Earlier this week, Matt Bai, a political reporter for the New York Times, tackled the issue of voter anger, its causes and consequences. Bai pointed out that should the Democrats lose control of Congress this November, President Obama will be the third consecutive president to have his party tossed out of legislative power in the very next election, something that’s never before happened in our country’s history.
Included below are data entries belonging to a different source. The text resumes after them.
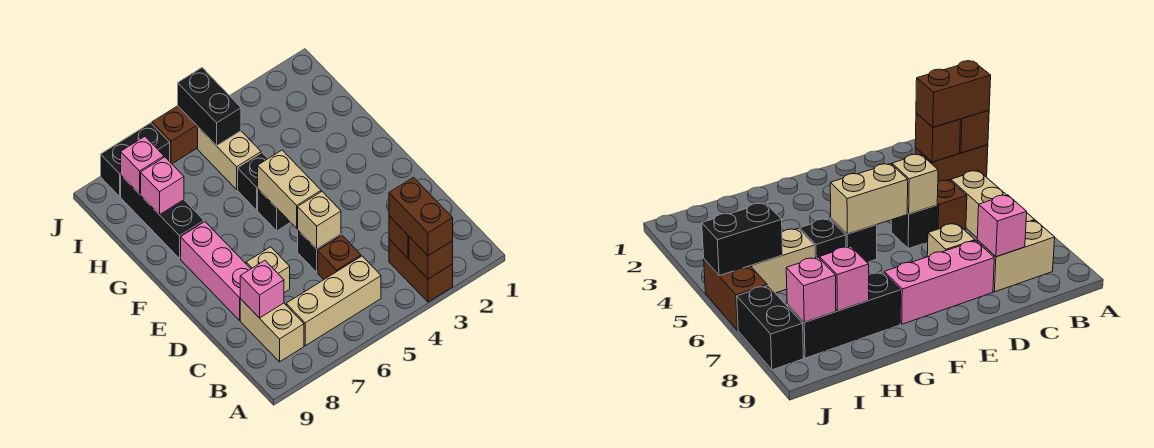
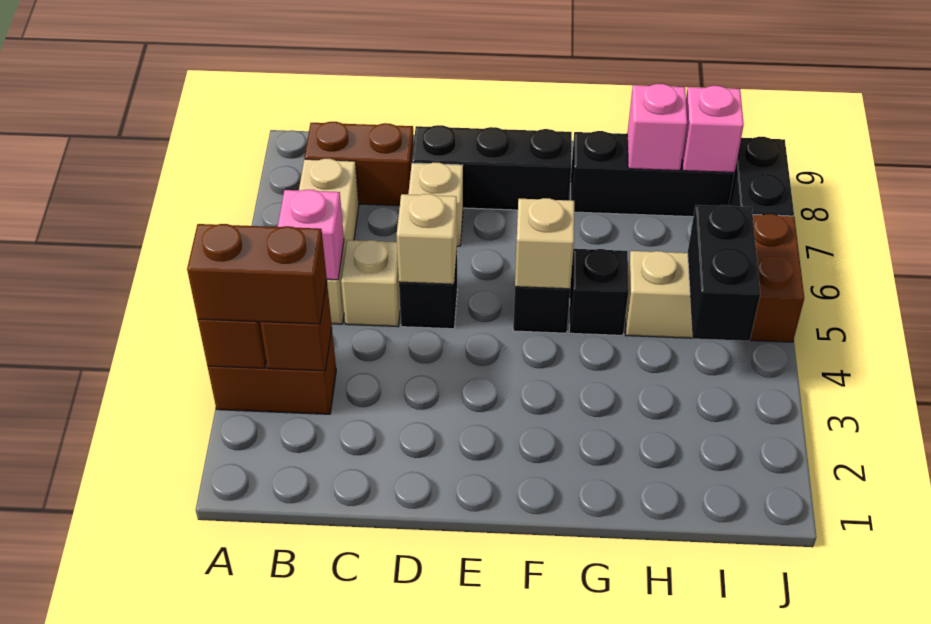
tan brick B8:C8 level 1 -> brown brick B8:C8 level 1
brown brick C5 level 1 -> tan brick C5 level 1
pink brick C8 level 2 -> pink brick B5 level 2
pink brick D8:F8 level 1 -> black brick D8:F8 level 1
tan brick E5:F5 level 2 -> tan brick F5 level 2
black brick I5:J5 level 2 -> black brick I4:I5 level 2

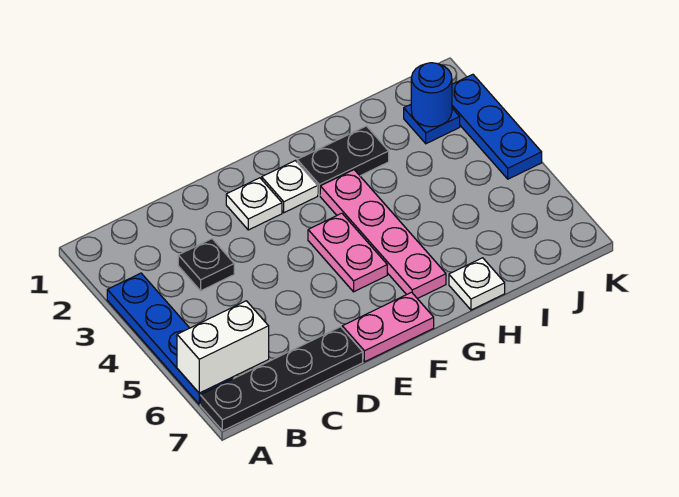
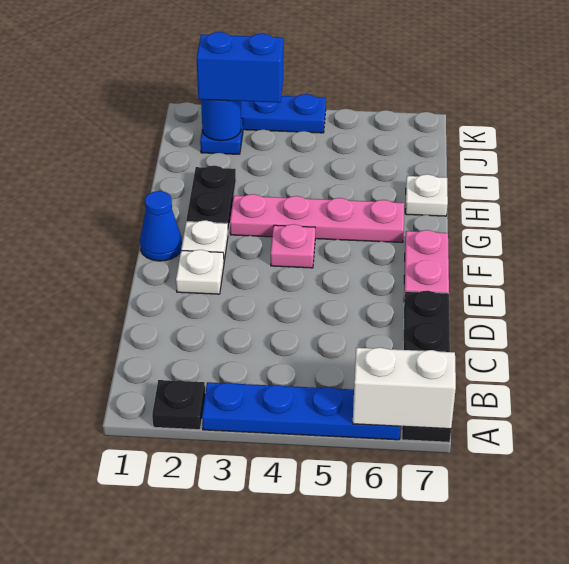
white brick A6:B6 level 2 -> white brick A6:A7 level 2
black plate C3 level 1 -> black plate A2 level 1
none -> blue cone F1 level 1
pink plate F4:F5 level 1 -> pink plate F4 level 1
none -> blue brick J2:J3 level 3

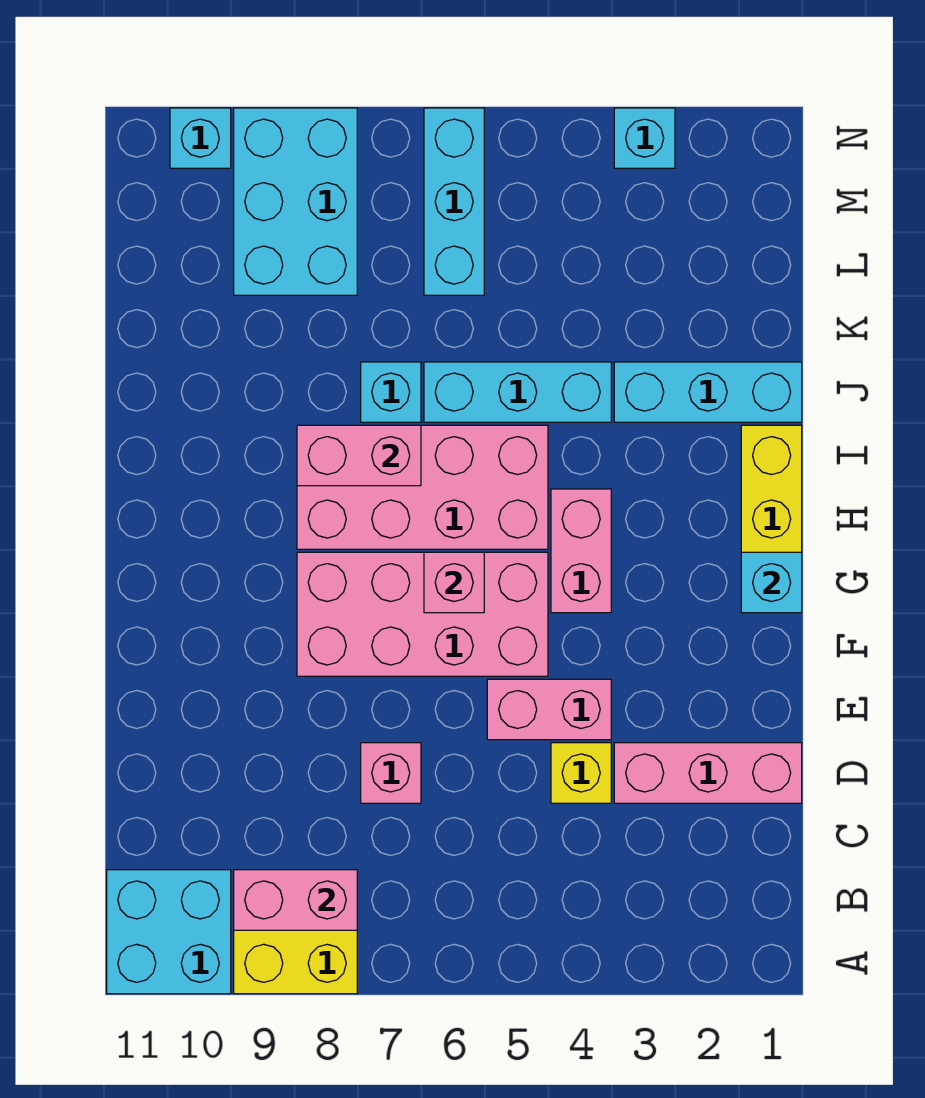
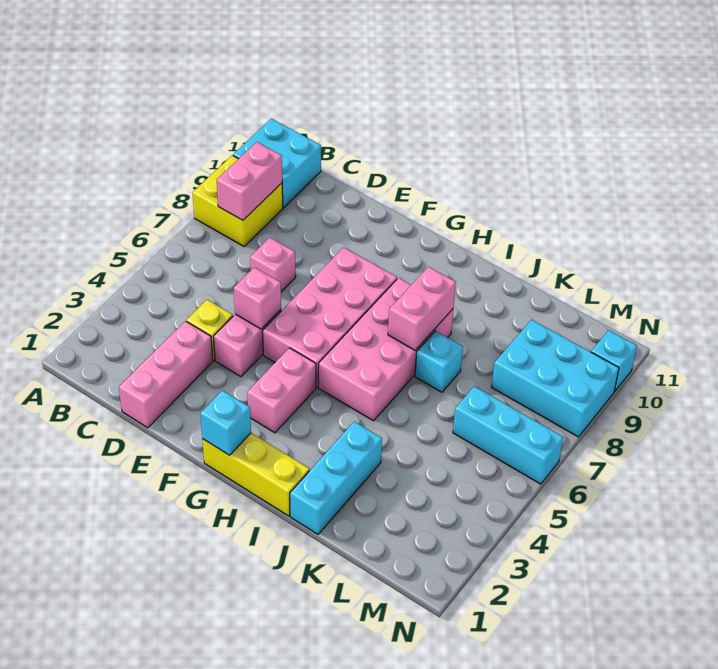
pink brick G4:H4 level 1 -> pink brick G3:G4 level 1
pink brick G6 level 2 -> pink brick E5 level 2
cyan brick J4:J6 level 1 -> none
cyan brick N3 level 1 -> none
The rising number of unenrolled voters are primarily responsible for this turbulence – the 13% lead among independents now held by Republicans in the polls is the very same percentage by which Obama beat McCain among those same independents.
Bai concludes that independent voters “have tended to side with whichever party can legitimately claim not to be in charge at the moment, and ideology doesn’t have a whole lot to do with it.” For evidence of this, he trailed some Madison Avenue researchers, unaffiliated with any campaign or party, to suburban New Jersey to quiz groups of independent voters in the same way they’d quiz people on how they buy groceries. What became apparent from these focus groups was that government spending and unemployment, two of the most talked-about issues in this campaign, meant little to the voters. They were mostly concerned with and frustrated by an apparent breakdown of civil society as a whole – aggressive drivers, unruly kids, an intrusive internet. To these voters, “both parties, along with the news media and big business [are] symptoms of the larger societal ailment.”
People don’t dislike politicians, but once politicians get to Washington they become the adult equivalent of kids in a cafeteria food fight, something that frustrates the voters who take out that frustration by voting against whoever is in power. Bai concludes by saying that Bill Clinton, George Bush and Barrack Obama were all elected by pledging to “return civility to Washington” or to “transcend partisan politics”, but that as soon as each arrived in Washington, he was sucked into the partisan vortex and the voters rebelled.
Bai’s column is well worth reading. In my historical studies, I’ve seen that in the past, widespread anger and frustration are often the reaction to the speed of change in society. I suspect that’s exactly what’s going on now.